When Kelleher asked Bankman-Fried what would happen to protection for retail investment customers, Bankman-Fried claimed that he didn’t see retail investors as his target market — he was aiming for institutional investors.

Kelleher didn’t buy that either — not with FTX’s spending on a commercial during the 2022 Super Bowl, and on naming rights to the Miami Heat’s basketball arena, and on endorsements by Tom Brady and his then-wife, Giselle Bundchen, and to place its insignia on the uniforms of Major League Baseball umpires. Those deals were all manifestly designed to lure ordinary investors into the confusing and perilous crypto market.

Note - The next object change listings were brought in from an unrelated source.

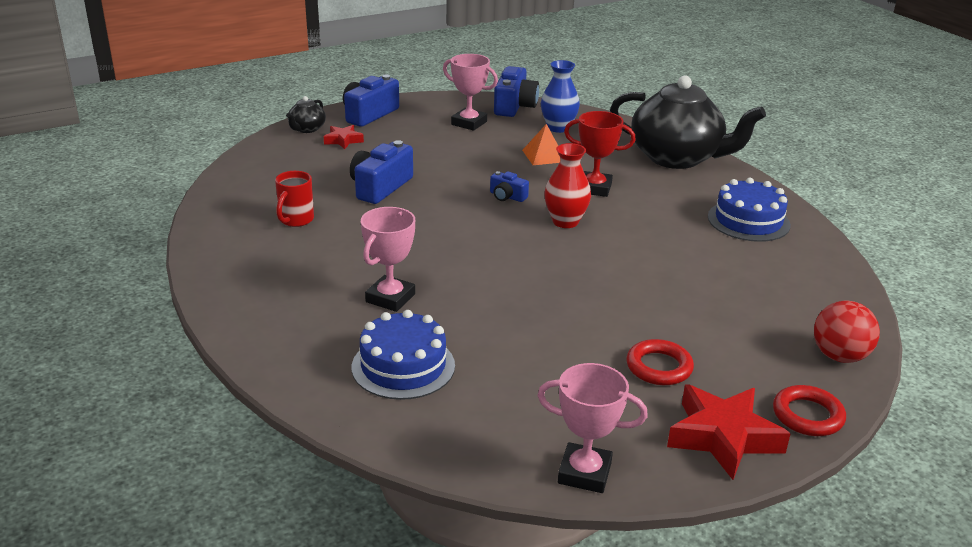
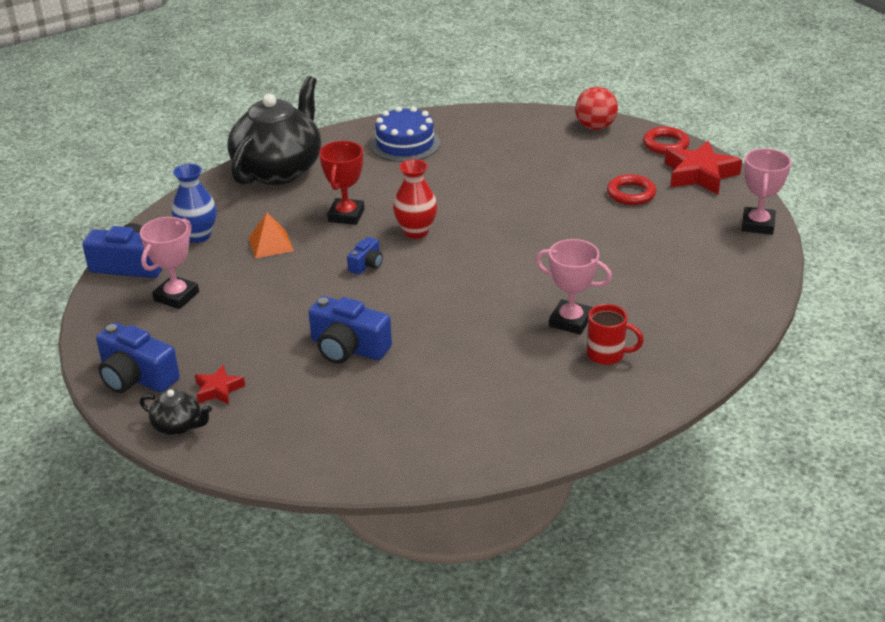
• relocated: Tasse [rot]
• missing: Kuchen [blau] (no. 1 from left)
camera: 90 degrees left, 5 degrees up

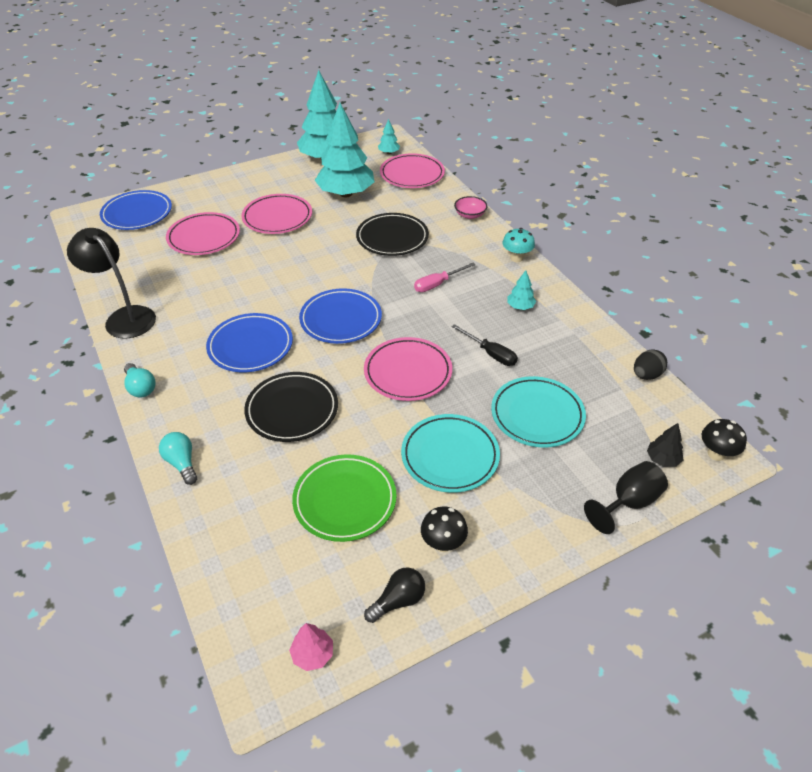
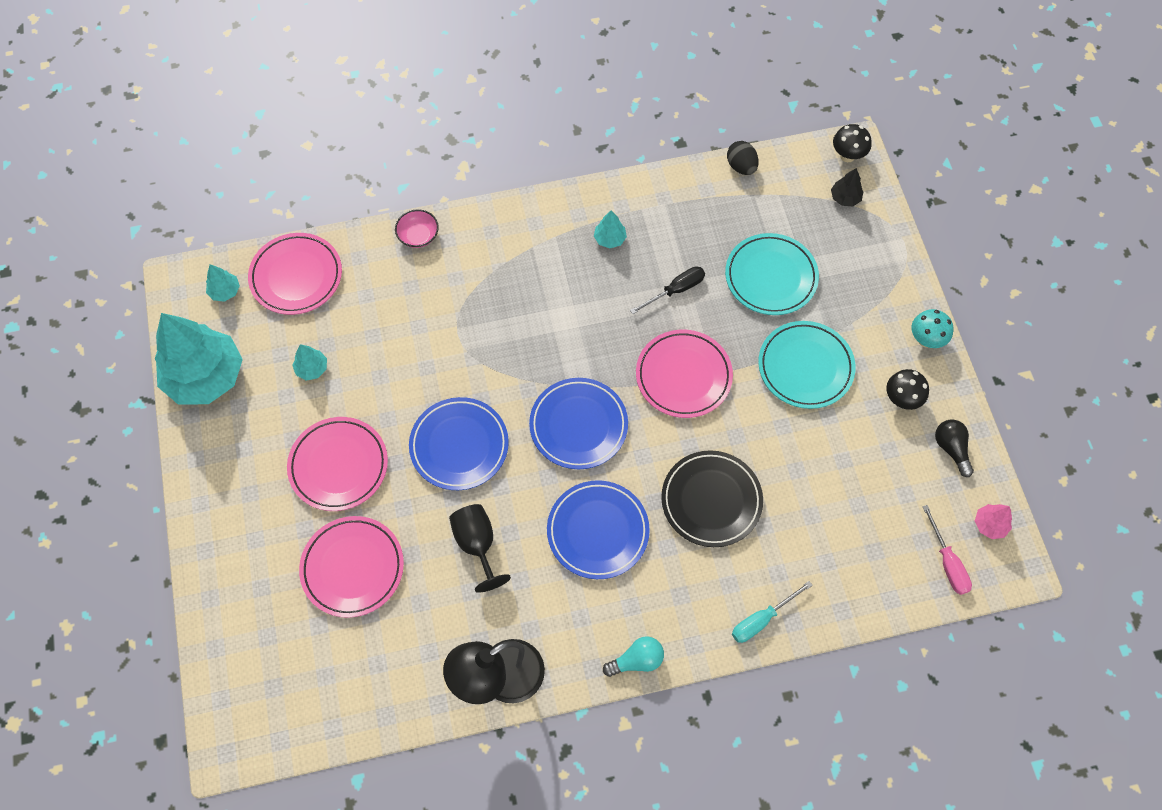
• relocated: Teller [blau] (no. 1 from left)
• exchanged: Glühbirne [türkis] (no. 2 from left) to Schraubenzieher [türkis]
• missing: Teller [grün]
• size: Baum [türkis] (no. 2 from left in the first image) x0.41
• missing: Teller [schwarz] (no. 2 from left)
• relocated: Schraubenzieher [rosa]
• relocated: Pilz [türkis]
• relocated: Kelch [schwarz]
camera: 75 degrees left, 20 degrees up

The shame of the FTX saga, in Kelleher’s view, is that it illustrates how venture investors are content to obliterate hundreds of millions of dollars in capital, by investing it in a ripoff with tempting profits, crowding out “more durable, more valuable and more sustainably beneficial companies and ideas.”

Will this happen again? You bet it will. Was Sequoia really “deliberately misled and lied to” by Sam Bankman-Fried? Don’t make me laugh. Whatever Bankman-Fried’s intent may have been, Sequoia played in his sandbox willingly, drooling for perfidious profits every step of the way.